Glue is extra annoying when we accidentally get it on our clothes, hands, or paper. If we act fast and with the right tools, removing glue would not be that tricky. But, if it has dried up, the task might require some effort.
There are many ways to remove the adhesive residue left over after gluing things down. And while some methods may take longer than others, they will all work.
Here’s how to remove glue off papers using household tools and materials:
How do you Separate Glue from Paper?
Things You Need to Prepare
- Paper towels
- Toothpaste (or baking soda)
- Rubbing alcohol
- Dishwashing liquid (or laundry detergent)
Method One: Using Toothpaste or Baking Soda
You should lay down the paper and gather all the items on a clean table. Then, follow the steps below:
- Using a clean, dry soft cloth or paper towel, rub the area of the paper with adhesive residue
- Keep repeating this process until you see that there is no more stickiness left on the surface of your paper
- Paste your toothbrush with a small amount of baking soda, then brush the area. Allow it to dry before wiping off with paper towels. Just dab some onto the affected area, then wipe thoroughly using a moistened washcloth
- When finished, blot away any excess moisture using new pieces of white tissue before allowing it to air dry completely at room temperature
- Once dried, check whether all traces of the glue have been removed. If not, repeat the steps until satisfied
Method Two: Use Rubbing Alcohol
Put some rubbing alcohol onto a cotton ball or tissue and wipe over the glue residue until it is deleted.
Repeat if necessary.
Method Three: Clean Glue Off With Laundry Detergent
Add several drops of dishwashing liquid into just enough warm water to mix into a soapy solution.

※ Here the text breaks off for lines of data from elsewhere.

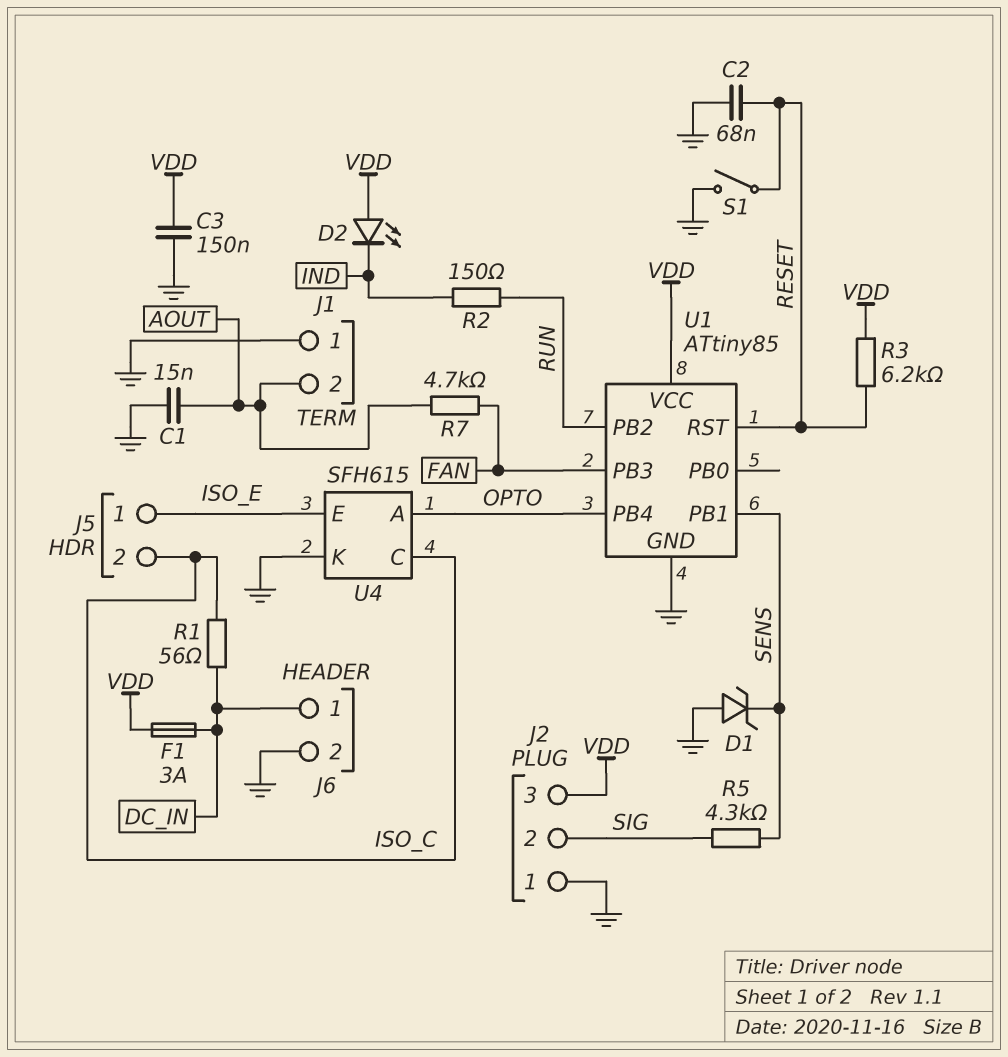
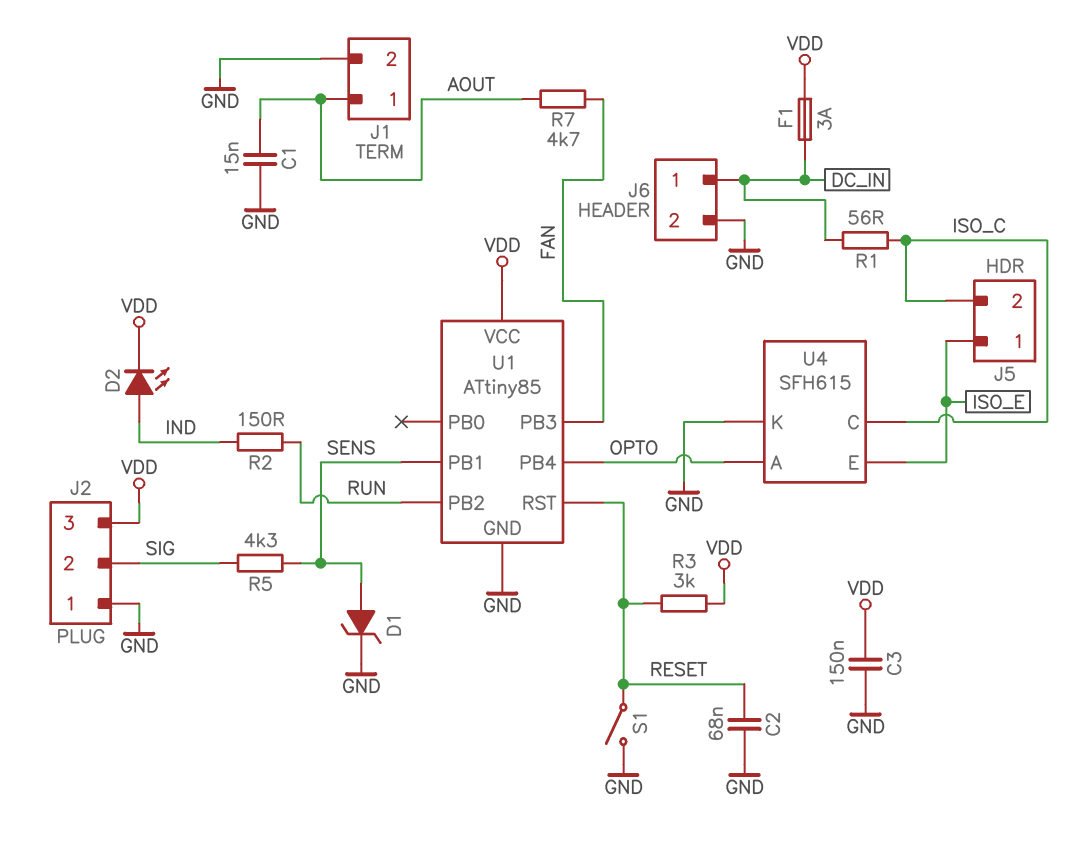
D1: zener (A GND, K SENS) -> zener (A SENS, K GND)
D2: LED (A VDD, K IND) -> LED (A IND, K VDD)
J1 pin 1: GND -> AOUT
J1 pin 2: AOUT -> GND
R3: 6.2k (RESET, VDD) -> 3k (RESET, VDD)

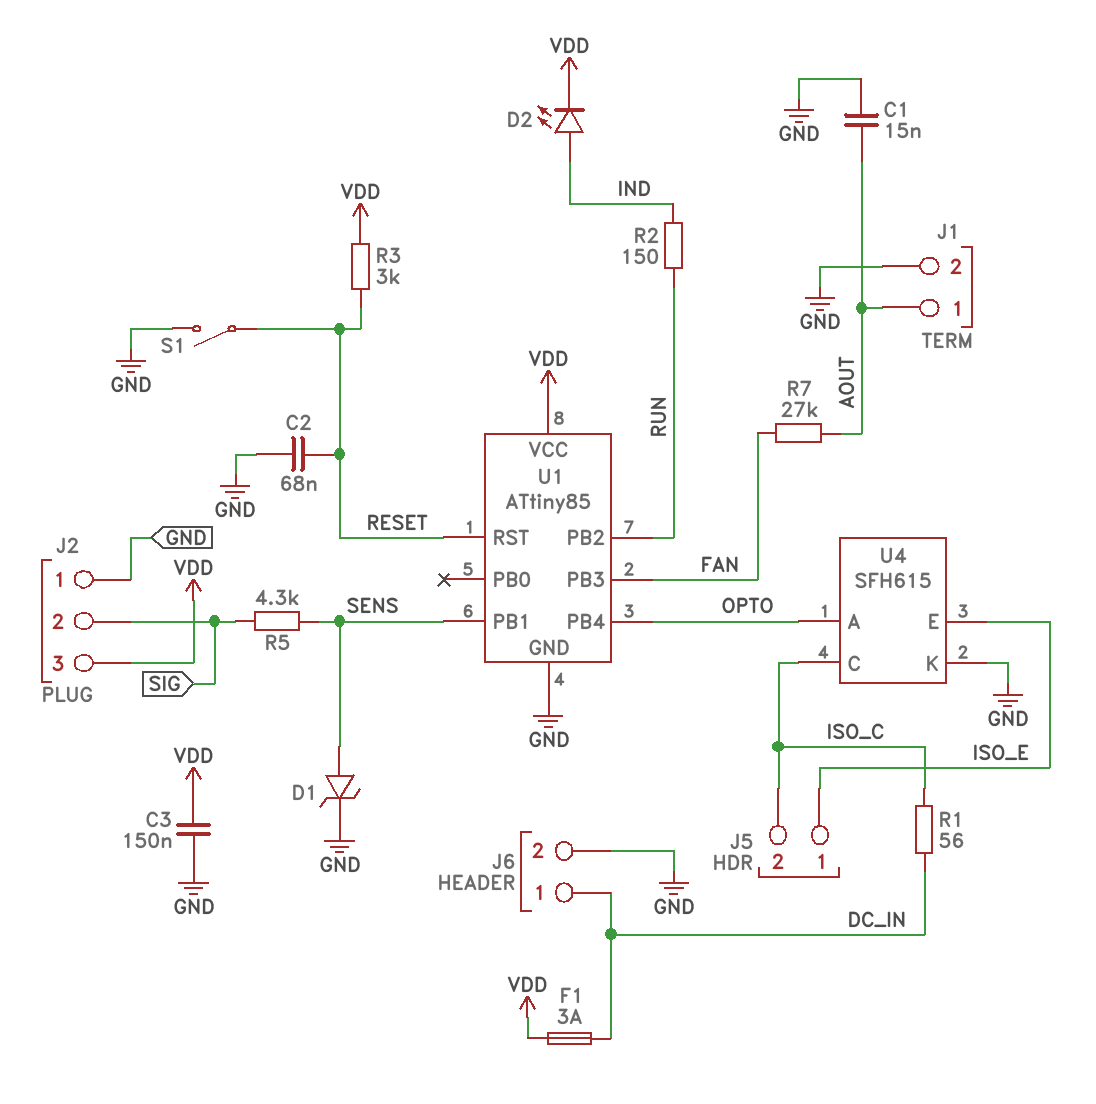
R7: 4.7k (AOUT, FAN) -> 27k (AOUT, FAN)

Dip the paper towel into the soapy water and wipe off the glue. If needed, repeat until all of the residues are gone.
How to Remove Common Types of adhesive?
We can use acetone to dissolve super glue. We might need to wear gloves when handling this type of adhesive.
- We can put drops onto a cotton ball and hold it against the glued surface for about 30 seconds
- Then, wipe the surface clean with another cotton ball soaked in acetone. Make sure not to get any on your skin as it will cause irritation
For non-porous surfaces like glass or metal, scrape off as much glue as possible using a blunt object like a credit card.
Then, put some cooking oil onto a paper towel and wipe away the remaining glue residue.
Put on rubber gloves before peeling off as much of the sticky material as possible with your fingers or tweezers. Liquid dishwashing detergent can then be applied to remove any leftover adhesive.
White Glue (School Glues):
Liquids like nail polish remover will work best for dissolving white school glue.
- Rub it into the area using cotton balls until all residues are gone
- If this method does not work, try spreading peanut butter over stuck areas and allowing it to sit overnight before wiping clean with warm water
Hot Melt/Tape Gun:
- Immerse in cold water for a few minutes
- Then, use a putty knife or chisel to remove the glue
- If that doesn’t work, try using a hairdryer on the “hot” setting to heat the glue and make it more pliable so you can pull it off
- Apply some petroleum jelly over the adhesive and let sit for about 30 minutes. After that, slowly pull the tape off of the surface.
- If this does not work, apply heat from a hair dryer until softened and repeat the previous step.
It is important to note that if any of these methods cause damage to the paper’s surface, such as ripping, tearing, or leaving behind indentations, then you can try another method. You can rub an ice cube over the area, which will freeze the paper fibers and make them less likely to tear.
You can use a few simple tricks to remove glue from papers without damaging the paper’s surface.
It is best to try these methods in order, starting with the most gentle and working your way up if none work for you. When you are finished, make sure that you clean up after yourself, so your workspace doesn’t look like a mess.